Use the `nimble_google_search` function to find information on the web.
Rewrite the question as needed to better find information on the web.
USER:
{question}
"""
)
def search(question: str): ...
```
We ask the LLM to rewrite the question to make it more suitable for search.
Now that we have the necessary data to answer the user query and their sources, it’s time to extract all that information into a structured format using `response_model`
## Extracting Search Results with Sources
As mentioned earlier, it is important to fact check all answers in case of hallucination, and the first step is to ask the LLM to cite its sources:
```python
from pydantic import BaseModel, Field
class SearchResponse(BaseModel):
sources: list[str] = Field(description="The sources of the results")
answer: str = Field(description="The answer to the question")
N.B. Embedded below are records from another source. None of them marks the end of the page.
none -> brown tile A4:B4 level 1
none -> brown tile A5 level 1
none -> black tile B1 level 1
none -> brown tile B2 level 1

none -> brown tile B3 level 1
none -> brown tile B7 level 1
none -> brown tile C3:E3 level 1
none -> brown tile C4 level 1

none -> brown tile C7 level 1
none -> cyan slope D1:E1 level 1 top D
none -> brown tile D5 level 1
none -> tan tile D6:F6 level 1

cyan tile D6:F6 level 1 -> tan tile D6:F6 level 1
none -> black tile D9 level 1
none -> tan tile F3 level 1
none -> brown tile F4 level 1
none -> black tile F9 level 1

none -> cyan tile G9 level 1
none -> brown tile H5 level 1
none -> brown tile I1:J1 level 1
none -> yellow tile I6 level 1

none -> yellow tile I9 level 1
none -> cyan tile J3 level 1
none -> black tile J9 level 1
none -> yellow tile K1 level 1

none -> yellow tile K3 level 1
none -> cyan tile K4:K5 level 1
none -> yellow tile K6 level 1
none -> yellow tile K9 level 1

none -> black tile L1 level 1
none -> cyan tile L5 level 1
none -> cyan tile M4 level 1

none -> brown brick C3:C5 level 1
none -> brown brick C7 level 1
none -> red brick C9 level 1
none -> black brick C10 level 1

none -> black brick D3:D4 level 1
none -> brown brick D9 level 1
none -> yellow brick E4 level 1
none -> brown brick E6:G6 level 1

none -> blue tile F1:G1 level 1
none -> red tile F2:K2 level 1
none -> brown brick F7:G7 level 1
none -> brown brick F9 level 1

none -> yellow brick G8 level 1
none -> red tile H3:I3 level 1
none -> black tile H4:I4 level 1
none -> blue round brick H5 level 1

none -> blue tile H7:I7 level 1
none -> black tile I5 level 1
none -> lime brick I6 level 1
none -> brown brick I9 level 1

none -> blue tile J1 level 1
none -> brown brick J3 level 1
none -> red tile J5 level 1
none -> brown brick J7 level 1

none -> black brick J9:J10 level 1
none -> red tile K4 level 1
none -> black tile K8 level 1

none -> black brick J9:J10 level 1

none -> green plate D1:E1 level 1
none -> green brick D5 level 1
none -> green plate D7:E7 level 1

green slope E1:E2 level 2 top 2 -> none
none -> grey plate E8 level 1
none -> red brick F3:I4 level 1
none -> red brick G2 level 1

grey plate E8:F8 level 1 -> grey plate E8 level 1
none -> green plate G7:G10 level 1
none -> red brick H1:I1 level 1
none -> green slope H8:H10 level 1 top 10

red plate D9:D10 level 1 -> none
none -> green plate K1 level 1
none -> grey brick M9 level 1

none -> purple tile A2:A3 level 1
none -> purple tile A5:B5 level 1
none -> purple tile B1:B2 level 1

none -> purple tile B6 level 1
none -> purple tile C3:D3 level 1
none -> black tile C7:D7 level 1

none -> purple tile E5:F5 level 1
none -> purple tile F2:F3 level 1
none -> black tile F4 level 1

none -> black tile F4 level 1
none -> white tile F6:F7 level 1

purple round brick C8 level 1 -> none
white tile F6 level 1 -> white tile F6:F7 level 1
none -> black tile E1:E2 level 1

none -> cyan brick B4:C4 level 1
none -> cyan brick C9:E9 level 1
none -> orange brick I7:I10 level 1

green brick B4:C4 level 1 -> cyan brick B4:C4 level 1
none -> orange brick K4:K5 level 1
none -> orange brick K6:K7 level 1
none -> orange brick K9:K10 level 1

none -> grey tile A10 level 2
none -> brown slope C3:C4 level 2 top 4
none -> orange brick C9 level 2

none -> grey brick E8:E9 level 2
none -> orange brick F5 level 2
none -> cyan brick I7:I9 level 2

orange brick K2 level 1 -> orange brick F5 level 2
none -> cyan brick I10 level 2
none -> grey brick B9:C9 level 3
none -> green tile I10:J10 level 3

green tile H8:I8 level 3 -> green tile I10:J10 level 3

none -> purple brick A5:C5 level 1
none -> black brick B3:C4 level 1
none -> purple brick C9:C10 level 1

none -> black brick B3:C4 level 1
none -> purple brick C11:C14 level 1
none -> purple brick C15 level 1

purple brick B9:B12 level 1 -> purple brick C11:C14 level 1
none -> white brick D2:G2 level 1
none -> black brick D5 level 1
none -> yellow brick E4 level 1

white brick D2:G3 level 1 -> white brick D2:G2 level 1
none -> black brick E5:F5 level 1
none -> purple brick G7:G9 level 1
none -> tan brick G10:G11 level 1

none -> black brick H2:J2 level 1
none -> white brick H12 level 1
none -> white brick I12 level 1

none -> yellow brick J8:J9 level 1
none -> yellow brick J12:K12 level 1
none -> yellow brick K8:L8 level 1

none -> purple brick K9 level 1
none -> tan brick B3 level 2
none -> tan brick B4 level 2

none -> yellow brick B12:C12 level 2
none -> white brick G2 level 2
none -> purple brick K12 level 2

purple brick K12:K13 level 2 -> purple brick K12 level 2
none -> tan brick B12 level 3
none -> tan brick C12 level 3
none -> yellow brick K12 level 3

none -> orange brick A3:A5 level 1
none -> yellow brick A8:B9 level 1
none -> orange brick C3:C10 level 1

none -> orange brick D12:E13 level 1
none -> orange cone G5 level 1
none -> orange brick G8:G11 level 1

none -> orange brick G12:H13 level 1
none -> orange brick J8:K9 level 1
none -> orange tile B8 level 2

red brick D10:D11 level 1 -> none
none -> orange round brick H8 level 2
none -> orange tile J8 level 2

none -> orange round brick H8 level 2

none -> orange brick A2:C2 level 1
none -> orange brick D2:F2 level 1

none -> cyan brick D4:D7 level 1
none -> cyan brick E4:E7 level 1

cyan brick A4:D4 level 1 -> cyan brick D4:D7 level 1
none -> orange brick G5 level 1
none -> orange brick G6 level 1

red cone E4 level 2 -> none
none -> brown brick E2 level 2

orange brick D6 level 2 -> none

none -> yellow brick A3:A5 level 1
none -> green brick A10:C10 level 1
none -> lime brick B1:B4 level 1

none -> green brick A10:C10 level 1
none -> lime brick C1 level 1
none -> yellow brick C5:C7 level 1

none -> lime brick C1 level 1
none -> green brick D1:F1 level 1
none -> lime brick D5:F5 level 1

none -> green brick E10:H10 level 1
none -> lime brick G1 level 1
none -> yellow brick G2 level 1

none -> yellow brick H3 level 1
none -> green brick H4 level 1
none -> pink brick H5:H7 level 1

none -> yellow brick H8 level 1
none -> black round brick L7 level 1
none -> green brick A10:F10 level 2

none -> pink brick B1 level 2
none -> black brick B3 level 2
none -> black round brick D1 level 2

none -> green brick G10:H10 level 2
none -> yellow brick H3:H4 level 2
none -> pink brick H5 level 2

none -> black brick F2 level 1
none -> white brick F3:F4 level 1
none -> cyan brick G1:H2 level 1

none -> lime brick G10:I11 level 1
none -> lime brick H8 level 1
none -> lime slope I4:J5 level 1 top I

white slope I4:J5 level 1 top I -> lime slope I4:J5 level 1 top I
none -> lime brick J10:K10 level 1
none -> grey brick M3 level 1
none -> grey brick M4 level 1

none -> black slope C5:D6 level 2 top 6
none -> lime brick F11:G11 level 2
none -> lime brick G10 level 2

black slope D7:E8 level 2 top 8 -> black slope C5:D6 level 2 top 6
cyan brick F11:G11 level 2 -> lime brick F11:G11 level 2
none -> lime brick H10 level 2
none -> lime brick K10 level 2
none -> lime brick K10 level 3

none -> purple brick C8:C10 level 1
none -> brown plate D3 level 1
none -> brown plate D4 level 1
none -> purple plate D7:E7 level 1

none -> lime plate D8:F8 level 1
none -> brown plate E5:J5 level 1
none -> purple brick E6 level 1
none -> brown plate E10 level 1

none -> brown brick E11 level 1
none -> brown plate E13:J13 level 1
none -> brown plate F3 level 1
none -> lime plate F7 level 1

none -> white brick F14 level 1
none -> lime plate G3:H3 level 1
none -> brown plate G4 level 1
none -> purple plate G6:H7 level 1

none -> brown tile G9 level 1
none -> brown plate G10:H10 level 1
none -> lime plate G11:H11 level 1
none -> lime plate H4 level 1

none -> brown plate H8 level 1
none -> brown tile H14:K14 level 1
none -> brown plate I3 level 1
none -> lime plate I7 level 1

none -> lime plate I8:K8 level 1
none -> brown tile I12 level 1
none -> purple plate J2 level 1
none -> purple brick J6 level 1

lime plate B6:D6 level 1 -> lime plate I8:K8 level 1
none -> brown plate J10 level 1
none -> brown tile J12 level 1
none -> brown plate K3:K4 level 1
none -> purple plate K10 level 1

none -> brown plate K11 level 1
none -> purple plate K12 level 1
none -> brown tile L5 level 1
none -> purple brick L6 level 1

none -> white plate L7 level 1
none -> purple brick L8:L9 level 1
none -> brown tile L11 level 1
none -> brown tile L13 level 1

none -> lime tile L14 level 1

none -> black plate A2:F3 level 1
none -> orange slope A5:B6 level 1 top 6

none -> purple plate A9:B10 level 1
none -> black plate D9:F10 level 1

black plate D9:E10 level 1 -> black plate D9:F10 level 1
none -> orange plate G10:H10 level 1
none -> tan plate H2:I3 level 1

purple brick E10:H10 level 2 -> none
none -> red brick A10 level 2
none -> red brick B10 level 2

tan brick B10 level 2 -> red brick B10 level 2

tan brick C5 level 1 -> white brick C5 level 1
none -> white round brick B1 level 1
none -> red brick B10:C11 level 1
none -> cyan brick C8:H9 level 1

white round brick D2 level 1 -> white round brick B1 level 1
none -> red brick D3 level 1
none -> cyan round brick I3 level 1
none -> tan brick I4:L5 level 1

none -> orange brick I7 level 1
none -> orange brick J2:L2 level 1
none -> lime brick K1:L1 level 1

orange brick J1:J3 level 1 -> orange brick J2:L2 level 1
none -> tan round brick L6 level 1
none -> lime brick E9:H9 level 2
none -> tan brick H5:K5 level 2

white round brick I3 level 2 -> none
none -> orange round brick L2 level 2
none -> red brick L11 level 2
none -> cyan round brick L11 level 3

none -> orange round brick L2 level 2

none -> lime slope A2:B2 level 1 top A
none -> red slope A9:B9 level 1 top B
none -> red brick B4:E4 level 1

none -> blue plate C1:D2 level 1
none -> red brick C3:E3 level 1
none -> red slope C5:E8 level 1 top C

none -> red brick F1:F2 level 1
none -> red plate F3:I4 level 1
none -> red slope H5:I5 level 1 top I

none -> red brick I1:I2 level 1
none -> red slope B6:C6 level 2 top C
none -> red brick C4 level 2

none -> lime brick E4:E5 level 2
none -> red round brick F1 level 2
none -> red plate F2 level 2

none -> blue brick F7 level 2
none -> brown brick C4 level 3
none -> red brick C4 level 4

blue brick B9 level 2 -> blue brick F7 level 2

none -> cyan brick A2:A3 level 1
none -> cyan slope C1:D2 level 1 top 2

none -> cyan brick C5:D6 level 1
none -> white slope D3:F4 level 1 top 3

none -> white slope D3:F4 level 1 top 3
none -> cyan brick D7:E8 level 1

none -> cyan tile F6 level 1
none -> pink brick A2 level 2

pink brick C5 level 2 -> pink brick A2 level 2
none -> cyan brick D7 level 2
@openai.call(model="gpt-4o-mini", response_model=list[SearchResponse])
@prompt_template(
"""
SYSTEM:
Extract the question, results, and sources to answer the question based on the results.
Results:
{results}
USER:
{question}
"""
)
def extract(question: str, results: str): ...
```
and finally we create our `run` function to execute our chain:
```python
def run(question: str):
response = search(question)
if tool := response.tool:
output = tool.call()
result = extract(question, output)
return result
print(run("What is the average price of a house in the United States?"))
```
<Info title="Additional Real-World Applications">
<ul>
<li><b>Journalism Assistant</b>: Have the LLM do some research to quickly pull verifiable sources for blog posts and news articles.</li>
<li><b>Education</b>: Find and cite articles to help write academic papers.</li>
<li><b>Technical Documentation</b>: Generate code snippets and docs referencing official documentation.</li>
</ul>
</Info>
When adapting this recipe, consider:
- Adding [Tenacity](https://tenacity.readthedocs.io/en/latest/) `retry` for more a consistent extraction.
- Use an LLM with web search tool to evaluate whether the answer produced is in the source.
- Experiment with different model providers and version for quality and accuracy of results.